Além disso, as urnas funerárias, aquelas mesmas que durante muito tempo havia sido costume expor à visitação pública no Dia de Todos os Santos, sofreram importantes transformações. A violência desse movimento foi tamanha que foi percebida pelos próprios viajantes em questão de décadas. Disso nos presta valioso testemunho Debret, quando observou que, a partir de 1816, já se podia ver obras-primas de marcenaria, que teriam se transformado, a partir do final de 1820, em "monstruosidades", resultado de artistas entregues à "fuga de sua imaginação" e à extravagância dos parentes, e que se traduziam em prateados e dourados excessivos e através, segundo ele, de grosseiras imitações de mármore43. Situação já plenamente configurada quando seu conterrâneo Gendrin lembrava, quarenta anos depois, dos caixões forrados de veludo galonado em ouro ou prata, artefato que causava enorme sedução na população em geral, demonstrada pelas multidões que corriam a visitar as catacumbas quando da exposição dessas urnas44. Essas mudanças chegam a ponto de Daniel Kidder falar desses féretros adornados com brocados de ouro que muitos eram "grandes como mausoléus"45.
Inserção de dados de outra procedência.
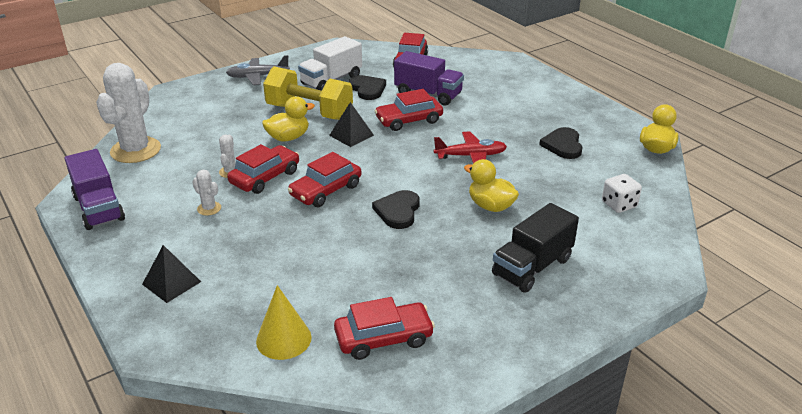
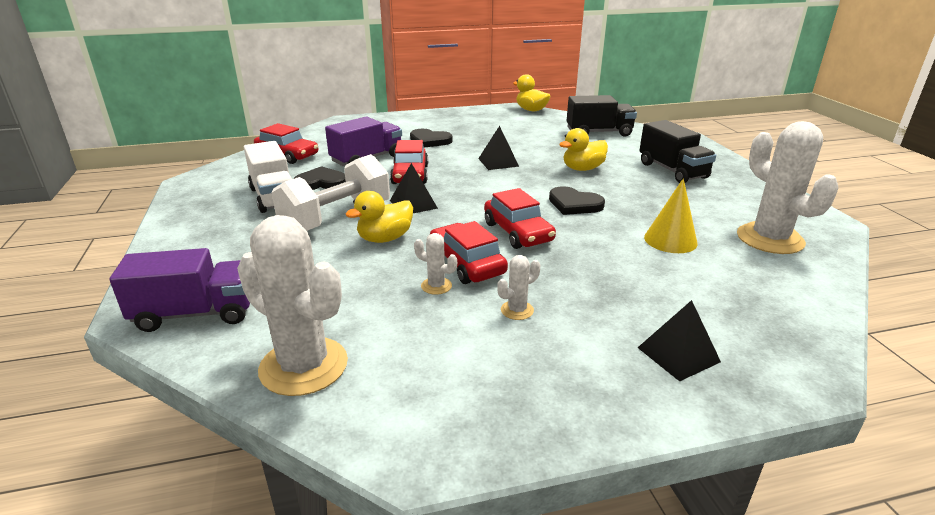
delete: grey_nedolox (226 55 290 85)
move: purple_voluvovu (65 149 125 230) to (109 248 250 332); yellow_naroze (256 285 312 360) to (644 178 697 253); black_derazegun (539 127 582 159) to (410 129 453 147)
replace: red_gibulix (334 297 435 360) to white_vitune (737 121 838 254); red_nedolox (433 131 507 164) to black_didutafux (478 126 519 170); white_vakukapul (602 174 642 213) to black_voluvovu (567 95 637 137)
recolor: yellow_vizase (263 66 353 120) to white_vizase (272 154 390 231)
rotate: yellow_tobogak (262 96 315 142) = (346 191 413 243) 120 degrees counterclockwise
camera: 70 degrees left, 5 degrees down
Esse movimento no sentido de um enriquecimento material do aparato fúnebre ao longo do século XIX, observável pelas informações que nos oferecem as narrativas de viagem, está evidentemente ligado ao crescimento e enriquecimento que as cidades brasileiras conheceram durante esse período46. Este é o caso principalmente do Rio de Janeiro, cidade da qual a quase totalidade das narrativas aqui apresentadas dizem respeito. O testemunho fúnebre lança luz sobre a relação entre o desenvolvimento dessas cidades e da sua vida urbana e a incorporação de novos hábitos. Já nesse âmbito fica evidenciado que uma nova disposição de consumo, perceptível pela riqueza dos artefatos fúnebres, não significou uma simples adoção de práticas fúnebres correntes na Europa. Tendo em vista que, para que isso ocorresse, seria necessário um enxerto de sensibilidades e concepções de morte — no nosso caso, infantil — a tal ponto distinta, que dela resultou o completo estranhamento e incompreensão com que reagiram às práticas fúnebres infantis nossos observadores estrangeiros.